In this work, we use the rutile TiO2(110) surface containing an OV and a CO molecule as a classic photocatalytic system to probe the interaction of EPs and adsorbates. Although experiments have demonstrated that defective rutile TiO2(110) with adsorbed CO exhibits good photocatalytic activity,[32,34,35] the dynamics of coupled CO and EPs have not been fully established. Such analysis is challenging for the following reasons. First, the effect of EPs on reaction processes is usually not considered due to electron self-interaction errors of the standard semilocal functionals that cannot properly describe EPs.[36] Second, the polaronic effects and polaron interactions with reactants significantly complicate excited-state modeling. Third, EP dynamics and EP interactions with free carriers leading to nonradiative charge losses are simulated rarely, especially in the presence of adsorbates, since such simulations require advanced simulation methodologies. In order to address these issues, we have carried out ab initio molecular dynamics (AIMD) and ab initio NA molecular dynamics (NA-MD)[37,38] simulations combined with real-time time-dependent density functional theory (TD-DFT) in the Kohn–Sham formalism[39−41] to study polaron localization and hopping in the OV/TiO2 system, adsorption of the CO molecule and its interaction with EPs, and nonradiative recombination of EPs with holes. Our results show that the polaron distribution has a significant influence in the initial adsorption of the CO molecule, which prefers to occupy a specific site next to the surface EP associated with a Ti atom in the +3 oxidation state. The strong CO–polaron interaction enhances the CO adsorption and stabilizes the polaron at the surface, allowing it to participate in chemical reactions. In addition, the CO molecule suppresses polaron hopping. The partial localization of the surface EP on the CO molecule decouples it from the free hole and prolongs the lifetimes of both the EP and the free hole. The study establishes the mechanisms underlying efficient photochemical activity of reduced TiO2 in the presence of adsorbates and indicate that EPs have significant influence in the initial adsorption step. Inversely, the adsorbate has a strong influence on the polaron localization, polaron–phonon coupling, and lifetime.
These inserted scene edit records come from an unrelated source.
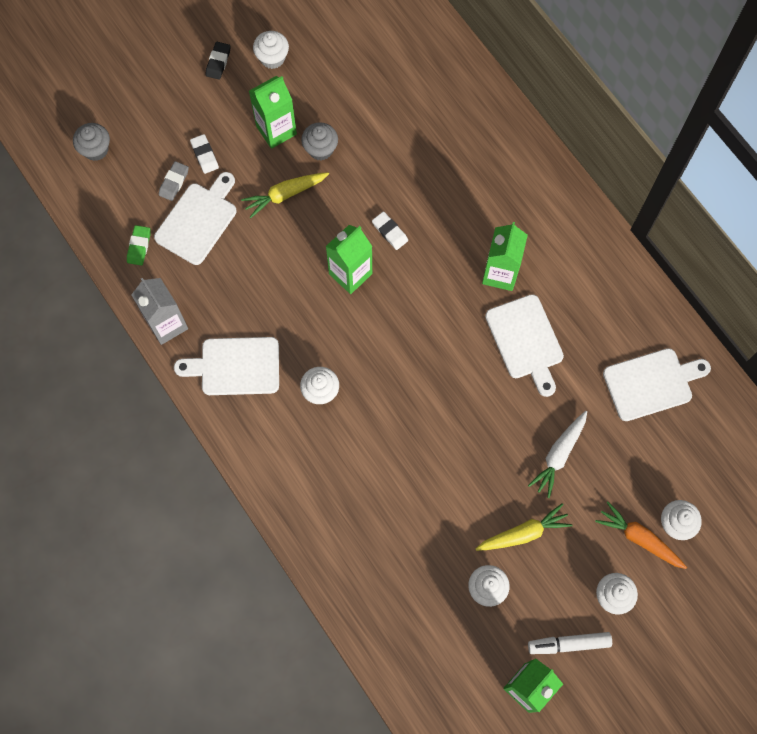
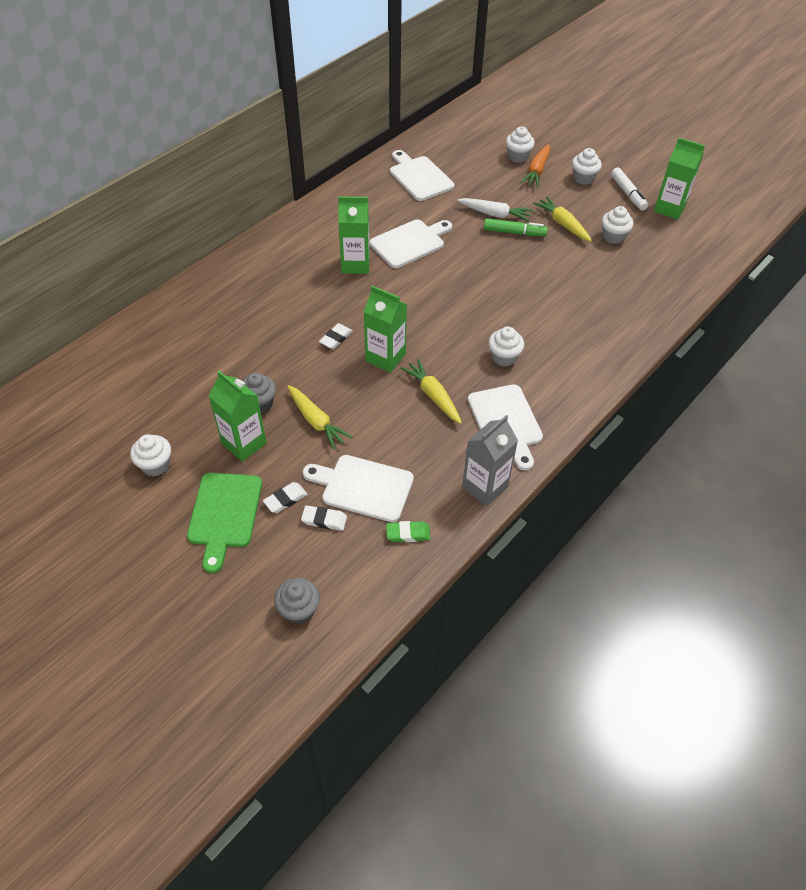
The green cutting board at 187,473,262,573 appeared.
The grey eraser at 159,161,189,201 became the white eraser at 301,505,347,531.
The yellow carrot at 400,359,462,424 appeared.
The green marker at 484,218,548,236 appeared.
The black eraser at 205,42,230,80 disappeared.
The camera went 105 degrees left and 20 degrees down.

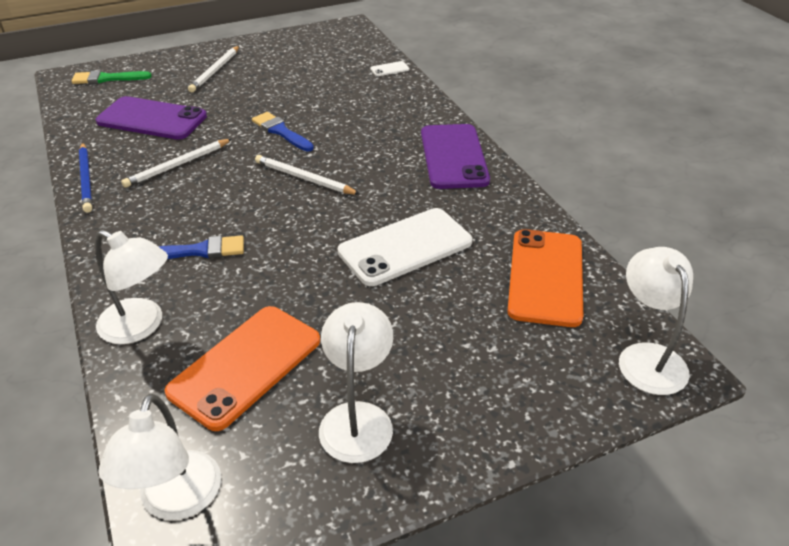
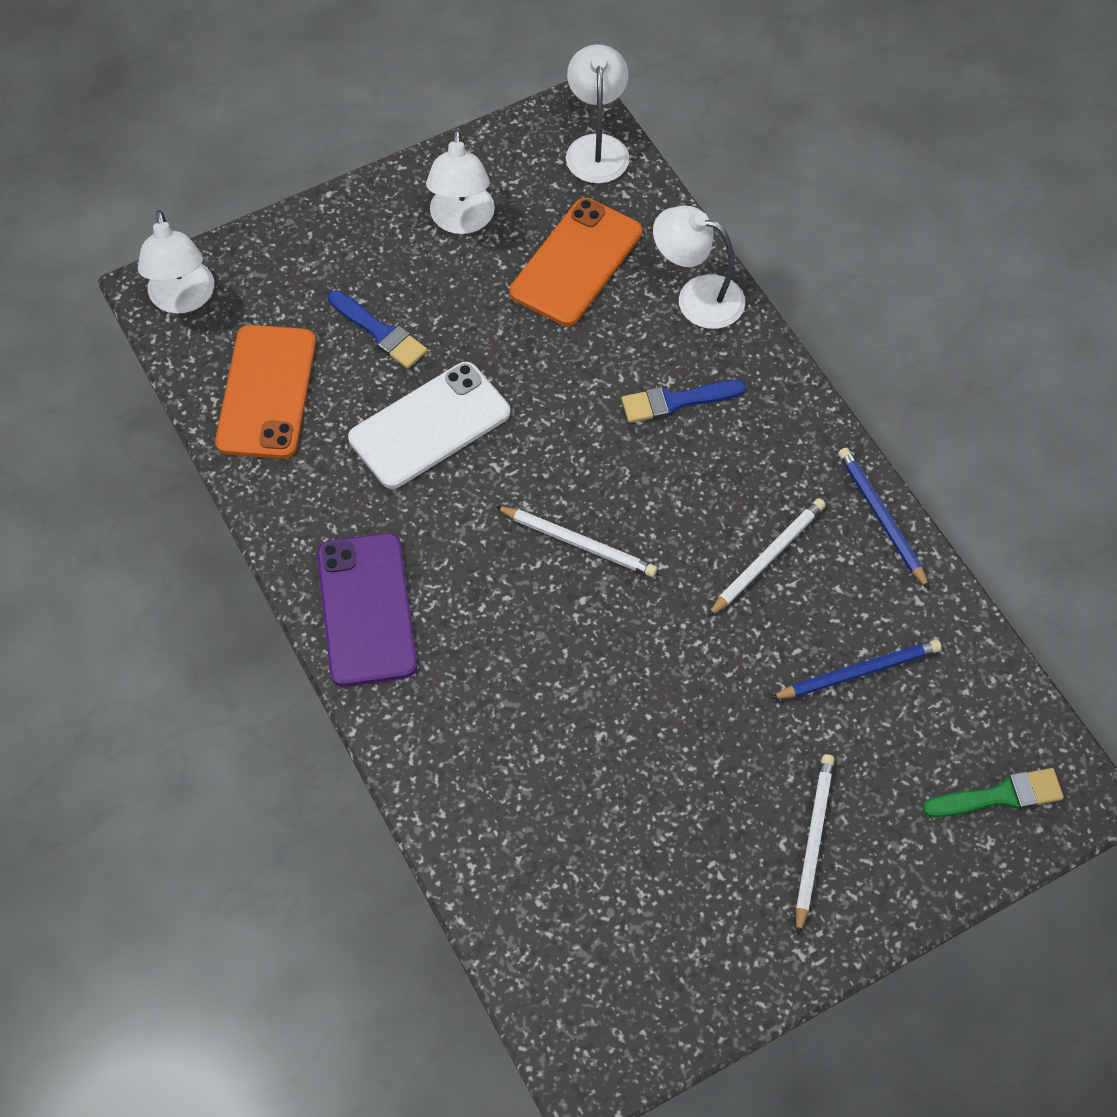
The blue brush moved from 252,112,314,151 to 328,290,427,369.
The purple phone at 96,96,207,140 was replaced by the blue pencil at 770,640,942,699.
The white phone at 370,61,409,76 disappeared.
The camera went 175 degrees right and 20 degrees up.

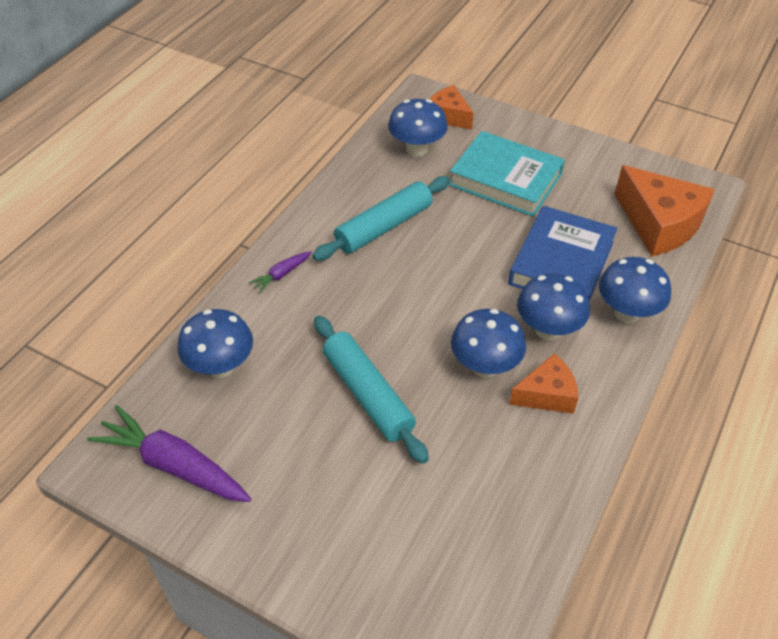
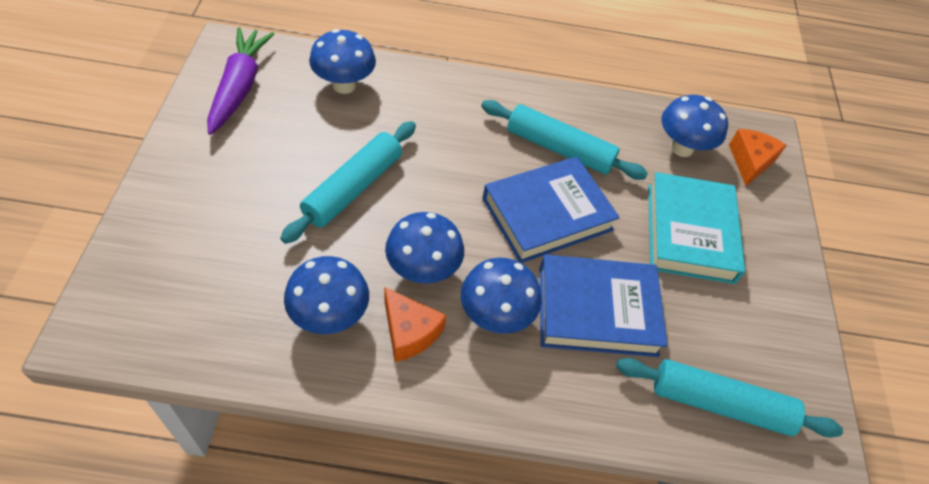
The blue mushroom moved from 599,257,671,323 to 284,256,369,334.
The blue book at 482,157,620,263 appeared.
The orange cheese at 614,165,715,256 was replaced by the turquoise rolling pin at 616,358,843,438.
The purple carrot at 249,251,311,293 disappeared.
The camera went 60 degrees right and 5 degrees up.

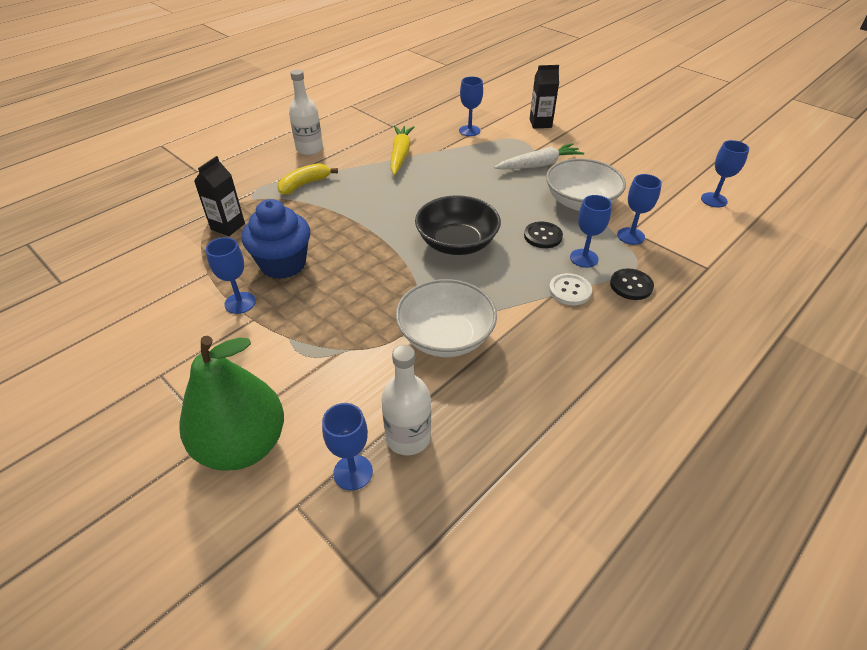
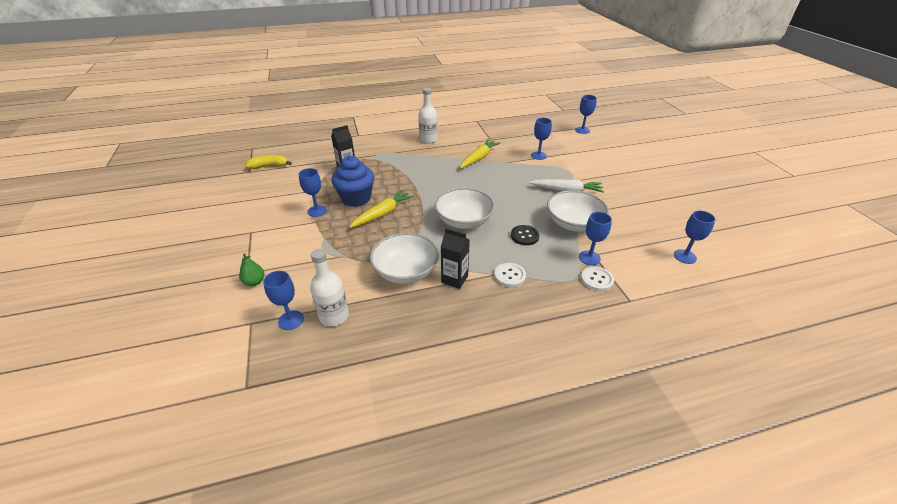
The green pear at 179,336,284,471 changed to 0.41 times the size.
The yellow banana moved from 277,163,338,195 to 245,155,292,169.
The yellow carrot at 349,190,414,228 appeared.
The black bowl at 415,195,501,255 became the white bowl at 435,188,495,229.
The black carton moved from 530,65,559,128 to 441,228,470,289.
The blue goblet moved from 570,195,612,268 to 575,95,597,134.
The white button at 581,266,614,291 appeared.
The black button at 610,268,654,300 disappeared.
The camera went 30 degrees right and 5 degrees down.

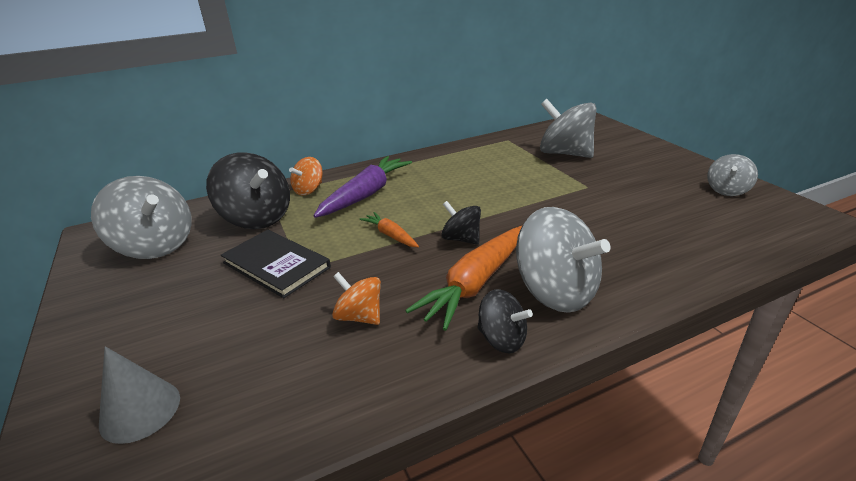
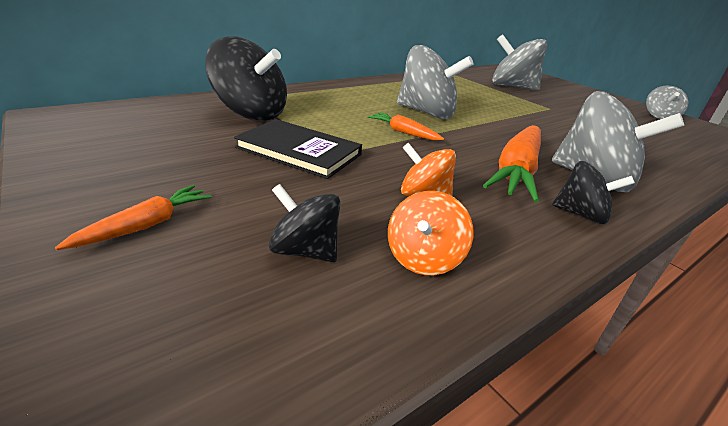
The orange carrot at 55,185,212,250 appeared.
The black spinning top moved from 441,201,481,245 to 269,184,340,262.
The orange spinning top moved from 289,157,323,195 to 388,191,474,275.
The grey spinning top moved from 91,176,192,259 to 397,45,473,119.
The grey cone at 99,346,180,444 disappeared.
The purple carrot at 314,156,412,218 disappeared.
The camera went 15 degrees left and 0 degrees up.

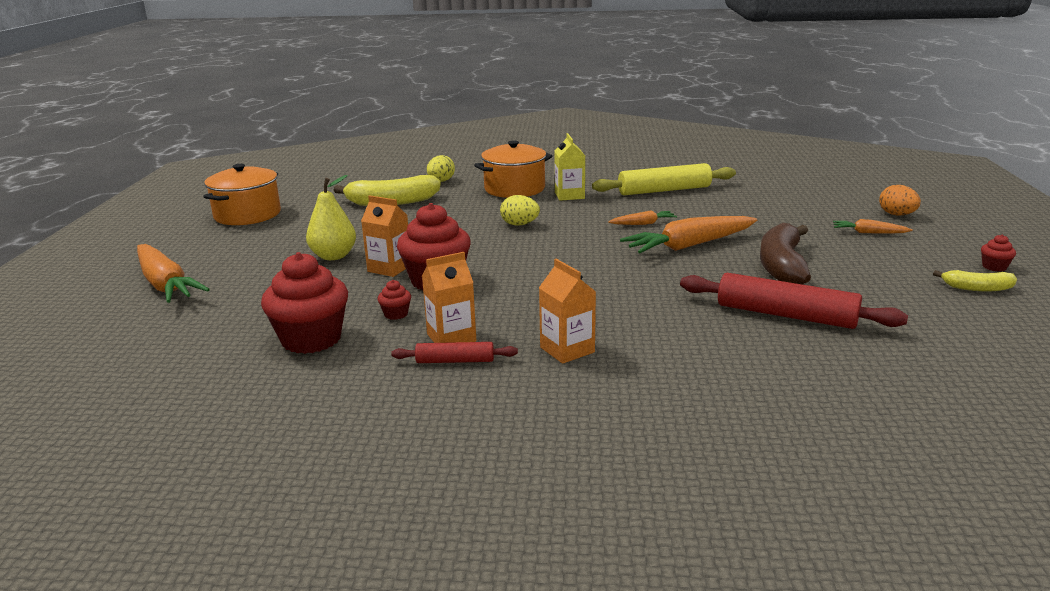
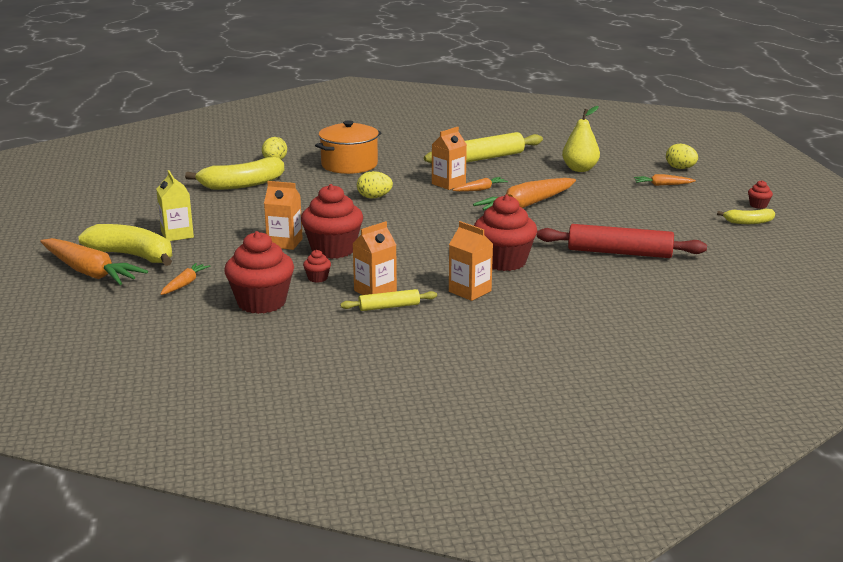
The yellow banana at 78,224,172,266 appeared.
The yellow carton moved from 554,133,585,201 to 156,170,194,241.
The orange carrot at 161,263,210,295 appeared.
The red rolling pin at 391,342,518,363 became the yellow rolling pin at 340,289,437,311.
The orange carton at 432,127,467,190 appeared.
The red cupcake at 474,195,537,271 appeared.
The yellow pear moved from 306,175,356,260 to 562,106,600,172.
The orange egg at 879,185,921,215 became the yellow egg at 666,143,698,169.
The orange pot at 203,164,281,225 disappeared.
The brown banana at 760,223,811,284 disappeared.
The camera went 15 degrees left and 0 degrees up.

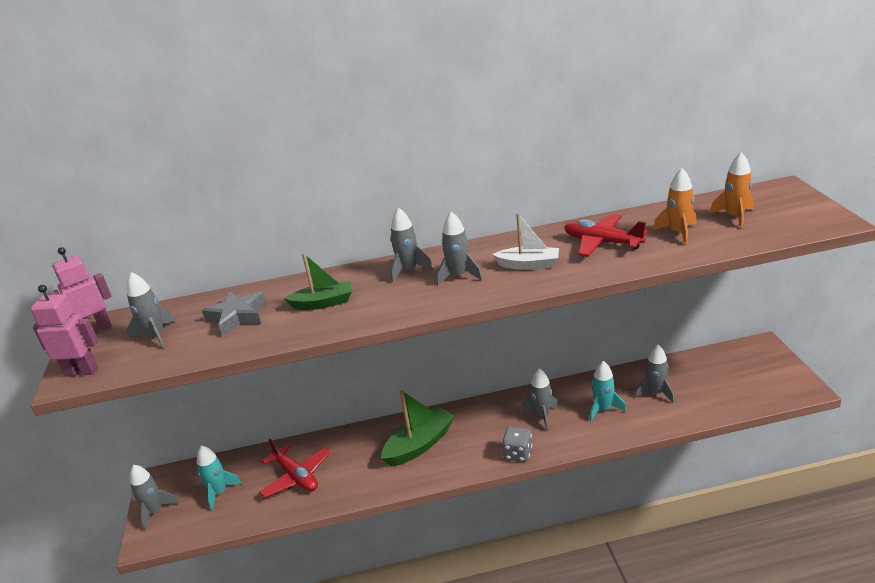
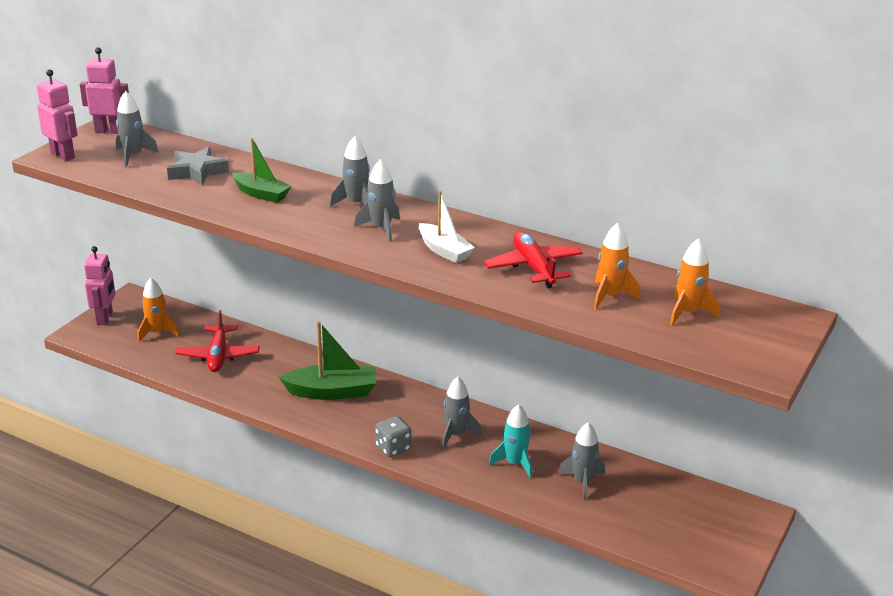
The grey rocket at 130,465,179,530 was replaced by the pink robot at 84,246,116,325.
The turquoise rocket at 197,446,242,511 became the orange rocket at 138,278,179,342.
The camera went 35 degrees right and 0 degrees up.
Our results show that adsorbate–polaron interactions can be tuned to design high-performance devices based on TMOs.

Computational Methods

The electronic structure calculations and AIMD were carried out using the Vienna ab initio simulation package within the framework of spin-polarized DFT.[42] The generalized gradient approximation of Perdew–Burke–Ernzerhof[43] (PBE) was used, in combination with the on-site Coulomb correction[44] applied to titanium (Ti) 3d electrons (U = 4.2 eV) to describe the small polarons in TiO2, referring to the previous report.[45] The projector augmented wave (PAW) potentials[46] were employed with the semicore electrons of O 2s22p4 and Ti 3s23p64s23d2. The energy cutoff was set to 500 eV. The Gaussian smearing value is set to 0.05 eV. Density of states (DOS) calculations were also performed using the hybrid HSE06 functional.[47] The energy convergence criterion of the electronic self-consistent field was 10–5 eV, and the structures were relaxed until the ionic forces were <0.02 eV·Å–1. Shown in Figure , the OV/TiO2 and CO/TiO2 models contain four O–Ti–O layer (4 × 2) supercell slabs with 191 and 193 atoms, respectively. The bottom layer was fixed to maintain the bulk properties. This model is often used to represent the rutile TiO2 (110) surface to model experimental phenomena.[19,29,48−52] A 15 Å vacuum layer was added in the direction perpendicular to the surface to minimize interactions between periodic images. The van der Waals interactions were included using the Grimme DFT-D3 method.[53,54] The local magnetic moment was used to identify the EP sites in the MD simulations.

Figure 1

(a) The optimized structure of the two EP model induced by an oxygen vacancy (OV/TiO2). (b) Optimized structure of the two EP system with a CO molecule adsorbed on the TiO2(110) surface with the oxygen vacancy, with both polarons remaining in subsurface. (c) Same as part (b) but with one of the polarons occupying the surface site next to the CO molecule. The relative energies shown in parts (b) and (c) indicate that a polaron prefers to hop to the surface site. (d) Schematic of EP formation by elongating Ti–O bonds in the TiO6 octahedra in the bulk and the TiO5 pentahedron on the surface. The EP charge densities are shown in yellow. The structures are visualized using the VESTA software.[85]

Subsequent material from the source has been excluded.